"La Cantatrice Chauve"-Fotografia do Jornal Le Figaro |
A
Cantora Careca, de Eugène Ionesco, está em cena no Théatre de La Huchette, na
capital francesa, Paris, desde 16 de Fevereiro de 1957. Durante seis dias da
semana, com excepção do domingo, é possível assistir a esta peça, portanto, há
62 anos. Foi com este texto dramático que Eugène Ionesco, dramaturgo de origem romena,
inaugurou aquilo a que viria a designar-se de Teatro do Absurdo.
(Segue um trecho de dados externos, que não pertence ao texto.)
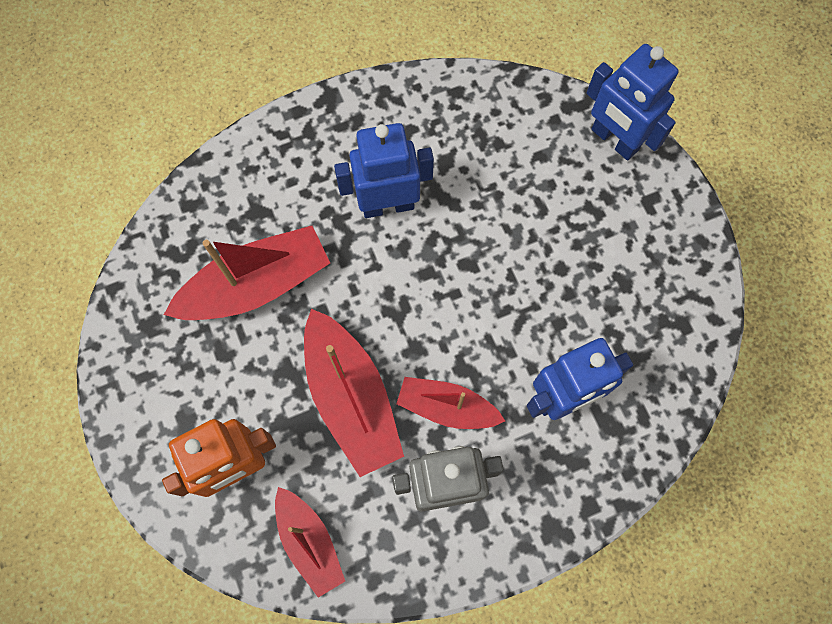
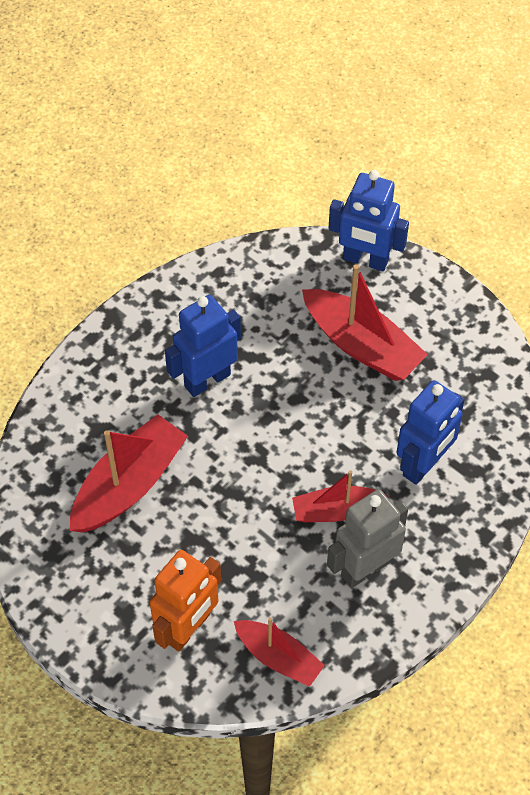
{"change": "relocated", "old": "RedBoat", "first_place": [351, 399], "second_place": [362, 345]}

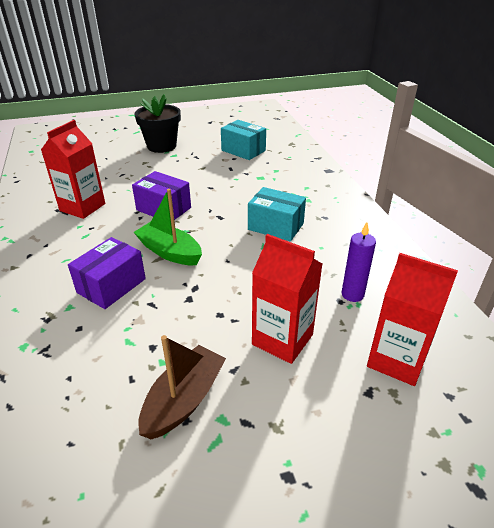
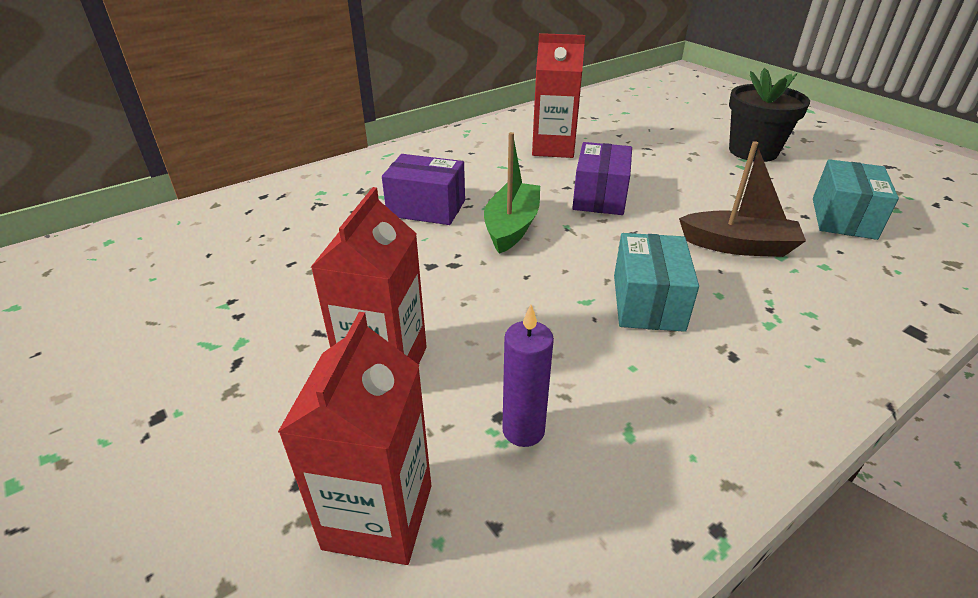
{"change": "relocated", "old": "BrownBoat", "first_place": [184, 400], "second_place": [738, 246]}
Curiosamente, a primeira vez que travei
conhecimento com o teatro de Eugène Ionesco foi em Tirana, na Albânia. Decorria
o ano de 1994 e aquele país vivia, então, uma convulsão e explosão social nunca
vista após o jugo de uma ditadura feroz com marcas de isolamento, pobreza e
obscurantismo bem evidentes. Nesse momento assistia-se a um período de
transição com milhares de pessoas nas ruas e muita gente a abandonar o país,
não importava a forma. Parecia, àquela altura, tudo estranhamente insólito. Por
isso, assistir ao espectáculo da “Cantora Careca”, por um grupo de teatro local,
fez com que não compreendesse nada do texto nem da peça que me era dada a conhecer,
desconhecia, inclusive, a língua albanesa, assistindo no final a uma aparatosa
invasão do palco pela assistência, sintoma de um país que se libertava e experimentava
um outro itinerário político e social. Dada a experiência de intercâmbio a
decorrer no país vizinho, aquela visita tornar-se-ia numa grande aventura, fazendo
daquela estadia um momento marcante da existência, com episódios e situações experienciadas
de forma intensa e peculiar.
Na
última sexta-feira e, passados vinte e cinco anos desse episódio teatral, assisti
no Auditório da Escola de Lagoa à representação de “A Cantora Careca” – pelo
grupo de teatro escolar “A Faísca”. A memória viva da primeira representação
com a presença actual dum auditório a abarrotar, atento e entusiasta, mesmo que
possa não ter compreendido a totalidade das razões daquele texto ou do que se
passava em palco, fez com que o tempo recuasse um pouco. Por esse motivo, só me
pude enternecer com a entrega daqueles jovens actores, vibrar com aquelas
representações esforçadas e competentes, admirar aquela vontade de superação e
ultrapassagem de complexidades daquela apresentação. Assim, foi deveras
surpreendente ver gente tão nova lidar com o burlesco da existência, o ridículo
e estranheza do mundo e da linguagem que usamos e, mesmo assim acender, por
instantes, o maravilhoso poder e magia da arte de Talma.